In the summer of 1991, I went to Cambridge, England for a UCLA Summer Program. We lived for three weeks in Trinity Hall College (founded in the 14th Century to train canon lawyers),

and were able to take one of four different courses, taught by dons of the various colleges. I took a course entitled “Medieval English Society”, taught by Dr. Mark Bailey, of Gonville & Caius College. Before we arrived, we were given a reading list of various works about medieval society in general, and English society in particular. We were also given the opportunity to write a paper on one of a number of topics relating to the subject at hand (the instructor included some suggestions). Those of us who were taking the course for college credit were required to write a paper, and the rest of did not have to, but I decided to do it anyway.
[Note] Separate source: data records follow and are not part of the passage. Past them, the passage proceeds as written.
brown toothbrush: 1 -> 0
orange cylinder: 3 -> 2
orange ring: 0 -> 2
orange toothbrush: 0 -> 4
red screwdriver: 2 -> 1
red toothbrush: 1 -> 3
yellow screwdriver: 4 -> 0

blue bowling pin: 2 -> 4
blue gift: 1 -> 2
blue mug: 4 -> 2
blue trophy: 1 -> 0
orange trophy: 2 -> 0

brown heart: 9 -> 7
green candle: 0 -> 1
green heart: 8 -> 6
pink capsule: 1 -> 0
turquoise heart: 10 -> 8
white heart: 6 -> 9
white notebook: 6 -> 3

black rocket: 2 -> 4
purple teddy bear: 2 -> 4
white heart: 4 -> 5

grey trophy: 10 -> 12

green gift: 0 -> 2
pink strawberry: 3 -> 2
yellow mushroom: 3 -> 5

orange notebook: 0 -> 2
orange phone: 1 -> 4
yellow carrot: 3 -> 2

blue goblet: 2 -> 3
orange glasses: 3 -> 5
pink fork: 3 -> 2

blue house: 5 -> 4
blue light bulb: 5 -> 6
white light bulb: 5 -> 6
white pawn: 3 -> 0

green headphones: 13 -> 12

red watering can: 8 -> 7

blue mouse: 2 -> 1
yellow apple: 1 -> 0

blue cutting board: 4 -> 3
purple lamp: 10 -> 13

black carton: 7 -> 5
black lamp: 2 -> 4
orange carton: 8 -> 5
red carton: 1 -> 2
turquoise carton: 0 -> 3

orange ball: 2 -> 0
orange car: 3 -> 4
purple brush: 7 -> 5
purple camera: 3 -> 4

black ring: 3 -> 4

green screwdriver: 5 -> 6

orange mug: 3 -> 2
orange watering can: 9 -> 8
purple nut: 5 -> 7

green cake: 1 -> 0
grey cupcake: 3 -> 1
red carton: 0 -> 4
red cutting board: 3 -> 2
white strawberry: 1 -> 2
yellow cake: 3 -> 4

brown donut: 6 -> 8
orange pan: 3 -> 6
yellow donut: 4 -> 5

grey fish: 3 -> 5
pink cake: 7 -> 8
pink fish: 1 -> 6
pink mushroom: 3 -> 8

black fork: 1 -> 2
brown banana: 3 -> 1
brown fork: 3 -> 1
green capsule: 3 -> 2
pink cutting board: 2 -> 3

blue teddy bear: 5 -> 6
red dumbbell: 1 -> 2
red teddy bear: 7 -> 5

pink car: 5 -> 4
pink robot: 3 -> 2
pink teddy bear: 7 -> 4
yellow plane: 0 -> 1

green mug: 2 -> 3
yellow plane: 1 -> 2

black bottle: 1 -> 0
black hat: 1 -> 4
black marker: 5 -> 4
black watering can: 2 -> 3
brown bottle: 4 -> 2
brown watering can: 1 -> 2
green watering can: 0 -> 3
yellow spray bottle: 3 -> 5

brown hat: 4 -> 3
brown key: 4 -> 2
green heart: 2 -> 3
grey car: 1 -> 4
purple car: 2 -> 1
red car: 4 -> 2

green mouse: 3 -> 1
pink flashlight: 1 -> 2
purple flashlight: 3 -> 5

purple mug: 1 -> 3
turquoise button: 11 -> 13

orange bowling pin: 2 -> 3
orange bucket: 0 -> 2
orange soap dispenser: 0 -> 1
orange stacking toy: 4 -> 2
I have always been an early-music fan, and I decided to write a paper on medieval music, knowing that most of the music conventions we know today had their origins in the medieval period in Europe. So I picked up a couple of books on medieval music to read ahead of time, and found a nice cassette tape of Gregorian chant to play for the class.
When we arrived, after the first class, we were scheduled for a private meeting with the instructor to discuss our paper topic, if we were doing one. I had a very nice chat with Dr. Bailey, and he was enthusiastic about me writing a paper about medieval music, and said “You may teach me something, since I know nothing about medieval music”. So I got started shortly thereafter. I decided to use the format of a “timeline” of both music and the wider society, to tie the developments in the musical world to what was going on in the wider world of the time.
That class, and the three weeks I spent in Cambridge, were simply magical. We went on field trips around the Cambridge area, and went to the instructor’s college library to see some of the medieval manuscripts and books there. We ate in the gorgeous college dining hall,

and had a tot before dinner in the college bar (yes, Trinity Hall has its own bar). We went punting on the River Cam, and took tours of some of the other Colleges. At the last class period, those who had written papers did presentations of them for the class. One of us had been very secretive about her topic, and it turned out that she had been going to one of the local churches, and done a “rubbing” of one of the brass grave-markers of a local knight. Her rubbing was taller than she was, and it was just beautiful. I got much applause for my presentation on medieval music, and I felt it was a fitting end to a wonderful class.
I figured that my followers and readers might like to read my paper, so here it is (with some more-modern embellishments than I had available in the ancient times of 1991).
Medieval Music, In Concert With Its Times
Music has played a role in peoples’ lives from earliest times. Egyptian and early European art depicts people playing instruments such as the harp. Music accompanied much Greek and Roman entertainment; unfortunately, little is known about it since it was not written down. Greeks, in fact, had a very advanced music theory, to which medieval composers and theorists often referred.
The Middle Ages was a time of great changes in music, the Church, and in English society, with changes in one area reflected in others. At the start of the period, the Church was a dominating force in English society. The first Benedictine monastery had been established in Lindisfarne in 635, from whence the monks began their mission to convert the Anglo-Saxons to Christianity.
Music played a prominent part in the early Church; from the time of its establishment the unaccompanied singing or chanting of psalms was a feature of Christian worship. At first this singing was very simple, normally all on one note, with inflections up or down at the beginning or end of a phrase. As an aid in singing these chants, marks known as “neumes” were placed above the text, indicating whether the melodic line was rising or falling. The choir director also used hand signs to guide the singers.
Noticing that, as time passed, chants and the rest of the service were growing more complex and subject to wide regional variation, in about 590 Pope Gregory I attempted to organize a uniform Roman liturgy, hence “Gregorian” chant. He also established the Schola Cantorum in Rome, to train teachers and singers.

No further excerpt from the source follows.